Still thinking about a solo RPG engine, I keep resorting to randomizers which tend to produce a mish mash of results. Sometimes a randomizer is brilliant, most times it just isn’t. The other element that I’ve been working off of is standard story tropes and trying to create a choose your own adventure on the fly but the engine still is to vague to guide a player.
What I have so far is to set the classic three act structure and then split those acts into two scenes each. The player could add scenes for a longer game but the idea is to start at two. Each scene gets a classic motivation that will be dominant. Here’s the structure I posted over on 1KM1KT a little while back.
Act 1
Scene 1 Character generation. Get familiar with the character and set up a nice cushy life for them. Maybe they just got married. Maybe they just started a business and it's booming. Give them something nice.

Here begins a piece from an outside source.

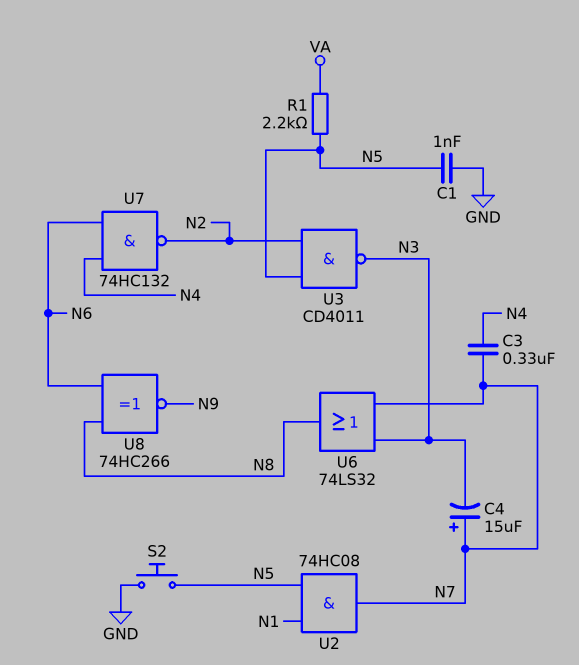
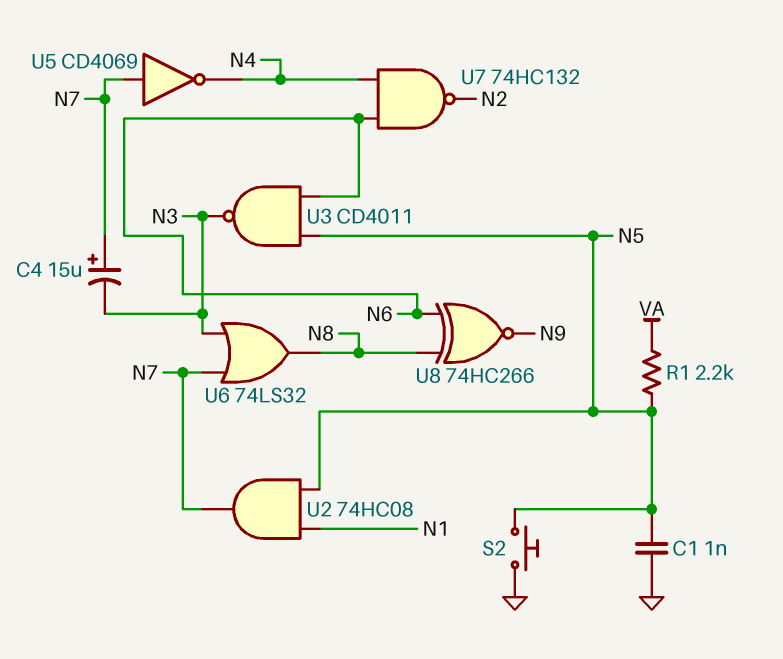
C3: 330nF (N4, N7) -> none
U3: NAND CD4011 (in N2, in N5, out N3) -> NAND CD4011 (in N5, in N6, out N3)
U5: none -> NOT CD4069 (in N7, out N4)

Scene 2 A call to action. Roll against the motivations and use it to create the quest. If it's a positive motivation, then the character may have to leave the good life to take up the quest. The character taking up the quest could be reluctant if the call is from a positive source. If it was negative then something the character loved is destroyed. This should be played out in your rules but keep in mind that the odds are stacked in the favor of the motivation rolled. Maybe the character's business is saved but they realize that this kind of thing will keep happening unless they do something about it.
Act 2
Scene 1 Set up for the fall. The events of this scene set the player up for failure. If the scene is positive, the character thought they were doing the right thing but finds out it was all a trap, or he hurts the wrong people and has now made enemies. For motives like "Someone that helps" perhaps a mentor informs the character that they will have to accomplish some extraordinary task to succeed.
Scene 2 Put them in the worst position you can imagine. This is where the character is brought as low as they can go. (I'd have to work up ways of using the positive motivations to do this.)
Act 3
Scene 1 Get them out of it. The character must escape from jail, beat back the robot hordes, whatever.
Scene 2 Resolution. The final showdown. Will this be a comedy or a tragedy?
In each scene other than character generation roll on the following table.
Roll 1d20
1 Someone to pursue a goal (the Protagonist)
2-3 Someone to avoid the goal (the Antagonist)
4 Someone that helps (like a mentor)
5-7 Someone that hinders
8 Someone encouraging to consider a plan
9 Someone encouraging to reconsider a plan
10 Someone encouraging logic or reason
11 Someone encouraging feeling or emotional fulfillment
12 Someone encouraging excersizing control
13 Someone encouraging being uncontrolled
14 Someone to appeal to conscience
15-16 Someone to appeal to temptation
17 Someone who supports (speaks for) efforts
18 Someone who opposes (speaks against) efforts
19 Someone to express faith
20 Someone to disbelieve
The next piece of the puzzle is to give the player goal posts to reach in the story. This might be randomly generated, something to the effect of, “The main character is pressed by enemies until a resource is used up.” Which would be followed up by specific guidance that this could mean health, meaning the character is severely wounded, ammunition, fuel, food, water or whatever resource the player might target. Pick a target and then play the scene out until they’ve reached that low point. Others might be “Trapped on all sides” or “Outmatched in skill” with the idea of having a healthy list to work off of.
Lastly, I wanted to think about classic solo games and what they use to entertain the player. There are only a few general strategies that I’m aware of.
First is the puzzle, games like solitaire create a puzzle to solve by restricting the type of moves available and then scrambling the resources the player needs. I haven’t worked out how to do this in an RPG yet.
Next is the mob, a lot of games have a number of pieces that automatically move toward the player’s pieces and the player must avoid or defend against the mob. This is more native to an RPG but one of the things that most games of this type focus on is strategic movement. For RPGs that use miniatures and grids to play, this is slightly easier to emulate but there are a large number of games that do not handle tactical movement. I have to resist the temptation to create additional rules to fill in the blanks. There needs to be a way to use existing rules, even when they’re not well developed for this kind of challenge.
The third is the stronghold, where the players must out maneuver defenses to gain access to a specified point. This at first looks easy but is one of the hardest to accomplish since the defenses have to be well arranged and the underlaying pattern should be difficult for the player to unravel. Only, the player is the one setting up the defenses so already has intimate knowledge of them. Still, using something like the Tech Challenges in The Artifact could simulate this.
The fourth is spending resources, here the player has what he needs to accomplish the task and can apply the resources in many different ways but only a small subset of approaches will actually work.
I think these structures could flesh out how the player builds a scene but there needs to be specific instructions on how they’re implemented. That’s what I’ll be working on next, adapting these structures to RPGs so that using them is a connect the dots for the player.